CAMINHÃO MISTO ERA O ÔNIBUS DOS MATUTOS



Lendo artigo de Eduardo Pereira, neste blog, sobre o caminhão-misto, quero acrescentar mais algumas informações sobre este veículo, que realmente fez sucesso na década de 60.

Lembro-me de três deles. Da marca Chevrolet, o misto de seu Zé Anjo, de Cajazeiras; do misto de Zé Araruna, de Bonito de Santa Fé e do misto de João Nestor, cunhado de minha mãe, que morava no Sítio Rita, município de Monte Horebe.

No relato de Eduardo, ele faz menção ao misto de João Nestor, quanto as nossas andanças quando entrávamos de férias escolares e subíamos a serra do Horebe com destino ao Sítio Rita, do nosso avô Padim João (pai de minha mãe).
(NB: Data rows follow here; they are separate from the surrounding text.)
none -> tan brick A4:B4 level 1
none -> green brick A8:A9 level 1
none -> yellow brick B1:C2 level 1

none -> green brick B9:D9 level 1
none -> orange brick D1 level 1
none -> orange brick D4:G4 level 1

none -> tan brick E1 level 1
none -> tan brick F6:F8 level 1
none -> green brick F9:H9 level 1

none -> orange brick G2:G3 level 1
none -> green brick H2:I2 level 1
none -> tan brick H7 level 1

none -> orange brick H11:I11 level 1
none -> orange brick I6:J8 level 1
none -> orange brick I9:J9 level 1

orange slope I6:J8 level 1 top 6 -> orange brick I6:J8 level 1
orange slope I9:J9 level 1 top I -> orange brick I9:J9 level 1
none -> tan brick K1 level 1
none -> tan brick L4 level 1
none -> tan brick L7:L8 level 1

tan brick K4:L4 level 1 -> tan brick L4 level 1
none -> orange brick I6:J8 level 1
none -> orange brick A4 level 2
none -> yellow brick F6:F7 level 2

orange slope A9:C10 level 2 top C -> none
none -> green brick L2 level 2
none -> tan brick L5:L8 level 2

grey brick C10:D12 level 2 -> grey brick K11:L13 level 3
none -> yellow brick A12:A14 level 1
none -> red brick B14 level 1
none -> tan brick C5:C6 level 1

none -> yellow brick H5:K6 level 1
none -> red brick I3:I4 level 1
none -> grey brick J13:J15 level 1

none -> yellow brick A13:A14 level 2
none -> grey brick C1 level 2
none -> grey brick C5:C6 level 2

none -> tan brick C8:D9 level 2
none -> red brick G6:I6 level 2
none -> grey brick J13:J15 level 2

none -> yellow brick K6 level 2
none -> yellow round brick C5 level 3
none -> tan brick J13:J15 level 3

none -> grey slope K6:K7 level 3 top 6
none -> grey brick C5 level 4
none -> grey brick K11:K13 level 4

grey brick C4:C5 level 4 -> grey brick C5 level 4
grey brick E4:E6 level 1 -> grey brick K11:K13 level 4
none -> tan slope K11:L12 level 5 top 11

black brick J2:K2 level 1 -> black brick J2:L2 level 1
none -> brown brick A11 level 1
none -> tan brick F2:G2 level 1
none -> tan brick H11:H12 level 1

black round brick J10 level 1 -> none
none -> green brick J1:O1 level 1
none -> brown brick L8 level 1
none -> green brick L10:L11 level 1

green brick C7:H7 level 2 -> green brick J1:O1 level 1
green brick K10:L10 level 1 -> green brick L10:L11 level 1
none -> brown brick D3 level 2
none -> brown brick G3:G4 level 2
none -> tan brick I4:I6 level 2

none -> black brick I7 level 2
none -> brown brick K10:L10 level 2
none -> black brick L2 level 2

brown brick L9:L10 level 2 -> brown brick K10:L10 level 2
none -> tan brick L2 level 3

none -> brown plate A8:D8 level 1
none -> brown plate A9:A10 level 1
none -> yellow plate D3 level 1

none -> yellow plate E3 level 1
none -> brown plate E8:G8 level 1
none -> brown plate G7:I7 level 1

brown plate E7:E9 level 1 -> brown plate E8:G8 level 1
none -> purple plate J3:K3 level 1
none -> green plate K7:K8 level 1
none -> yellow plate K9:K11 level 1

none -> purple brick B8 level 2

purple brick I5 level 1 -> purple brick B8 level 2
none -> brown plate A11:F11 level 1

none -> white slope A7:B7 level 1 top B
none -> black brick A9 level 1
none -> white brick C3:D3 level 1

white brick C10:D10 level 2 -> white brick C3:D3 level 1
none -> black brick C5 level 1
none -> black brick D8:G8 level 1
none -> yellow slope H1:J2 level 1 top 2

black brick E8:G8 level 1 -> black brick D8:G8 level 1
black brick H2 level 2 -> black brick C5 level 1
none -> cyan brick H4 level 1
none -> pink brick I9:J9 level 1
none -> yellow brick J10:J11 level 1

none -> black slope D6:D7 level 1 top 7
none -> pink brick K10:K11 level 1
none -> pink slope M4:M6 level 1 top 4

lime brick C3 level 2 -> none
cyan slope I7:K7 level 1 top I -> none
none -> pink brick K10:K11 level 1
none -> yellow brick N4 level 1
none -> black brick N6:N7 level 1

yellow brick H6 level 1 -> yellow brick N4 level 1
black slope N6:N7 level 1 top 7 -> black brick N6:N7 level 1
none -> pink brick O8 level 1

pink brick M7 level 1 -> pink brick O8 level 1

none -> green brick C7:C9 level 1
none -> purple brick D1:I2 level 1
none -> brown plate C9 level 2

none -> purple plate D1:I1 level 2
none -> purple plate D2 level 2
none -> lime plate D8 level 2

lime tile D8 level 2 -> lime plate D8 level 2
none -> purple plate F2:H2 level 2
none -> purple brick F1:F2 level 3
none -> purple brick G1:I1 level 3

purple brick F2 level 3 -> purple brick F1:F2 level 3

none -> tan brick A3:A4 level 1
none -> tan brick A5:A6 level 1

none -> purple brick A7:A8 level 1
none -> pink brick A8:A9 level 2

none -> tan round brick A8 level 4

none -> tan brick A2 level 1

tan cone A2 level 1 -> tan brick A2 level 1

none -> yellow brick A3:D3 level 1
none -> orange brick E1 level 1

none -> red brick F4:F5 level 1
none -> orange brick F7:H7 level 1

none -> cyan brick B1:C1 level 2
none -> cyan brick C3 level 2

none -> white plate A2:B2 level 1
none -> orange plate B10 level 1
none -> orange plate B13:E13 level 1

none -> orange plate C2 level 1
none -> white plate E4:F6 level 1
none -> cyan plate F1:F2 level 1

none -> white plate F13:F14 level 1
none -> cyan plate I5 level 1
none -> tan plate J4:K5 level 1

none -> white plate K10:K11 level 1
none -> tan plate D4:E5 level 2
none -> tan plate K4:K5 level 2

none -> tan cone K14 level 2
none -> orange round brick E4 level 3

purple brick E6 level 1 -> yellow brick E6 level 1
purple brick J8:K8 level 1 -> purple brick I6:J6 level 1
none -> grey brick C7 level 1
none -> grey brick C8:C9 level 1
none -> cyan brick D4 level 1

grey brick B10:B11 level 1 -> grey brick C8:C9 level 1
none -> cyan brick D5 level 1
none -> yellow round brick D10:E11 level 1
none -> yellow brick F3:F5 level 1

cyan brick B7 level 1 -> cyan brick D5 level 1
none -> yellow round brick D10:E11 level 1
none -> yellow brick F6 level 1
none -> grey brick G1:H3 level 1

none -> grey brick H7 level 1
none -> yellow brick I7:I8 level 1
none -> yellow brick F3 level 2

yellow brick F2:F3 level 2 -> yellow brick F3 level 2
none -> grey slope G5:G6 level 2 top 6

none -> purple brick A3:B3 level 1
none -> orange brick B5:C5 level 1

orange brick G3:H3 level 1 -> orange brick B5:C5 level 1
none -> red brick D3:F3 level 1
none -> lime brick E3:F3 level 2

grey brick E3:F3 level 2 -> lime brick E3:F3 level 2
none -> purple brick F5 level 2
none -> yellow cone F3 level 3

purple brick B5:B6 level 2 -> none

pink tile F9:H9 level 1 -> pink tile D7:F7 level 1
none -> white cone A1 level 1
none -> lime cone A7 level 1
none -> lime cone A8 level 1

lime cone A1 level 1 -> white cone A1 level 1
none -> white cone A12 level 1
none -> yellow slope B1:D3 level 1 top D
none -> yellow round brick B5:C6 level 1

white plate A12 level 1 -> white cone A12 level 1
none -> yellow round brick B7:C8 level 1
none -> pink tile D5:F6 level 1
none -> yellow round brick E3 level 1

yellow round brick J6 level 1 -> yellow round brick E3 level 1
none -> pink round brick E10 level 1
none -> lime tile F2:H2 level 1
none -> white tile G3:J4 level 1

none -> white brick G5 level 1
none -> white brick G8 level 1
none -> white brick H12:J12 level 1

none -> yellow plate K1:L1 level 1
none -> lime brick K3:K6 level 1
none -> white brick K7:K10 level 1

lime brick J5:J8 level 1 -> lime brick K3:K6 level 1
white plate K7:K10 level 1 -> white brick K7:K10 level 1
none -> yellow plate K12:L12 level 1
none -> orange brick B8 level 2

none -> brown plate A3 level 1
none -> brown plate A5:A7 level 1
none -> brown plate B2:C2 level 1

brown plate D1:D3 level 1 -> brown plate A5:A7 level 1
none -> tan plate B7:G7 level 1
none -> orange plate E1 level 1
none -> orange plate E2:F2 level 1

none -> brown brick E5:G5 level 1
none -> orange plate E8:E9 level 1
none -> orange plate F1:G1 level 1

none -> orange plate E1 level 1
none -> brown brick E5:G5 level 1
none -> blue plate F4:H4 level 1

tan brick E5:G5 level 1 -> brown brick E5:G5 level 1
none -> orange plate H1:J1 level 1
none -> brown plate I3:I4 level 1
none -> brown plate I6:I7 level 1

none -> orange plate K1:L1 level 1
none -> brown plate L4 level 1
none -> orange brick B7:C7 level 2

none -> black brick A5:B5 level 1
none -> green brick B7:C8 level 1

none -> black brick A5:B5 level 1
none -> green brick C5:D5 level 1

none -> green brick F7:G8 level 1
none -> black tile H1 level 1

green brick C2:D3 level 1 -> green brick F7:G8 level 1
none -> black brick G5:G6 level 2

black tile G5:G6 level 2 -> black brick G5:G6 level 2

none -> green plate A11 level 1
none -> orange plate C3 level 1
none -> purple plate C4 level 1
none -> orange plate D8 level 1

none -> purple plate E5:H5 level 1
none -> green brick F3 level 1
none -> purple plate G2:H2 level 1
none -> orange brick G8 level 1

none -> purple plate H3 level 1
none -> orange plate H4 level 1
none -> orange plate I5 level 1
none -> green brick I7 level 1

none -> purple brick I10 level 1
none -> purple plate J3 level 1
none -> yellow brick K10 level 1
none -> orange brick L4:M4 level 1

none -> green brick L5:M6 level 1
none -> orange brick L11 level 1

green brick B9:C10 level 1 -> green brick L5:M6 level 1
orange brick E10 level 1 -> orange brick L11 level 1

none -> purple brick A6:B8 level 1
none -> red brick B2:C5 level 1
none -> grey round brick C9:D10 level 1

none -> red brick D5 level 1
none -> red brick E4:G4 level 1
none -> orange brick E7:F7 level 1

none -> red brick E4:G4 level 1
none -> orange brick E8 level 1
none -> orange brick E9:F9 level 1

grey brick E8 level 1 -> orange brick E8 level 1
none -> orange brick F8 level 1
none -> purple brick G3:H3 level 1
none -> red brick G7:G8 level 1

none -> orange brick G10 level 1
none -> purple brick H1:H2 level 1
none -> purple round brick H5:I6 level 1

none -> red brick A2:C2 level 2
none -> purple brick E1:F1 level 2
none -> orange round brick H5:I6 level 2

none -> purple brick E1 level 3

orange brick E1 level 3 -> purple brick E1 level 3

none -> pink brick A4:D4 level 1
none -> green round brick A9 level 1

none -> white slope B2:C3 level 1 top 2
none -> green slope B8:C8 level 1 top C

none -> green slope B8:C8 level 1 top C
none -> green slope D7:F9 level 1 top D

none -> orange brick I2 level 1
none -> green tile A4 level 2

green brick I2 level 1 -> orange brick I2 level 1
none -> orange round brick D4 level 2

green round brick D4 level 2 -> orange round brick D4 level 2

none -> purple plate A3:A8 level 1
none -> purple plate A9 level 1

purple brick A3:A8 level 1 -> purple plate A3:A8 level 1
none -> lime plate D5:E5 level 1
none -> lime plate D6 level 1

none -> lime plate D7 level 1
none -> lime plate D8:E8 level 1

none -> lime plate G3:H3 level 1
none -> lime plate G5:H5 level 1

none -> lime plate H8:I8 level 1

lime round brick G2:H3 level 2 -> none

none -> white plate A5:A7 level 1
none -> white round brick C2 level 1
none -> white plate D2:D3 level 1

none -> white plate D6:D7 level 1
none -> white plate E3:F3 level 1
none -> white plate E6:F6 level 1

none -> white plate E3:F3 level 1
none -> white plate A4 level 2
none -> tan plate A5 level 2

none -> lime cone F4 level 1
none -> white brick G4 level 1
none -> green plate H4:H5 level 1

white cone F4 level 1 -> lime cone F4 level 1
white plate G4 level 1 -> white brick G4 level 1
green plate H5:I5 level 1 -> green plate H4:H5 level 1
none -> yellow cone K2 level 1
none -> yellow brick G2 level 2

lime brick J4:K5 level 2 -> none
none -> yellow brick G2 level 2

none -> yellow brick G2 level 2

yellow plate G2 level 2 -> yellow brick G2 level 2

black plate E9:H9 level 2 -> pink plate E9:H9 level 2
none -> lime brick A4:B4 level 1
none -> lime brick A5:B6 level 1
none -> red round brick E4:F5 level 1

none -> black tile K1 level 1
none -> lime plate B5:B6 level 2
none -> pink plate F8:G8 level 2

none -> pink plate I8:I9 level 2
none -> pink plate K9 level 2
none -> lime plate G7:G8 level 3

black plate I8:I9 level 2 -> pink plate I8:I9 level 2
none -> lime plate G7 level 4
Pois bem, esse veículo com três cabines levava 18 pessoas sentadas e mais algumas em cima da mini carroceria (local destinada a carga dos feirantes), e fazia o papel de ônibus da zona rural. O misto saía do Sítio Rita para Monte Horebe ainda de madrugada, onde ia buscar os feirantes daquela cidade e seguir viagem para Cajazeiras, passando por São José de Piranhas (Jatobá) e ao longo do percurso fazia pequenas paradas para o embarque dos matutos (beradeiros), que iam para a feira de Cajazeiras. Vários feirantes levavam frutas e legumes para vender na feira de Cajazeiras. Lembro-me de Zé de Souza, que morava na Rita e levava laranjas de Padim João para negociar na feira e de dona Hermínia, que levava caixotes de madeira com beiju e tapióca, para fazer a alegria da meninada de Cajazeiras na hora de merendar. A distância era tremenda, em léguas tiranas, com poeira à vista na época da seca ou atoleiro no inverno. Já na volta para Monte Horebe, nós pegávamos carona onde íamos passar as férias escolares no Sítio Rita. Saudosa parada no bar e lanchonete de seu Moisés (pai de Bolinha), em Jatobá, para merendar café com broa de milho ou doce de leite com bolo. Já os feirantes, com o apurado da feira de Cajazeiras, bebiam rabo-de-galo ou um traçado – pinga com alcatrão de São João da Barra.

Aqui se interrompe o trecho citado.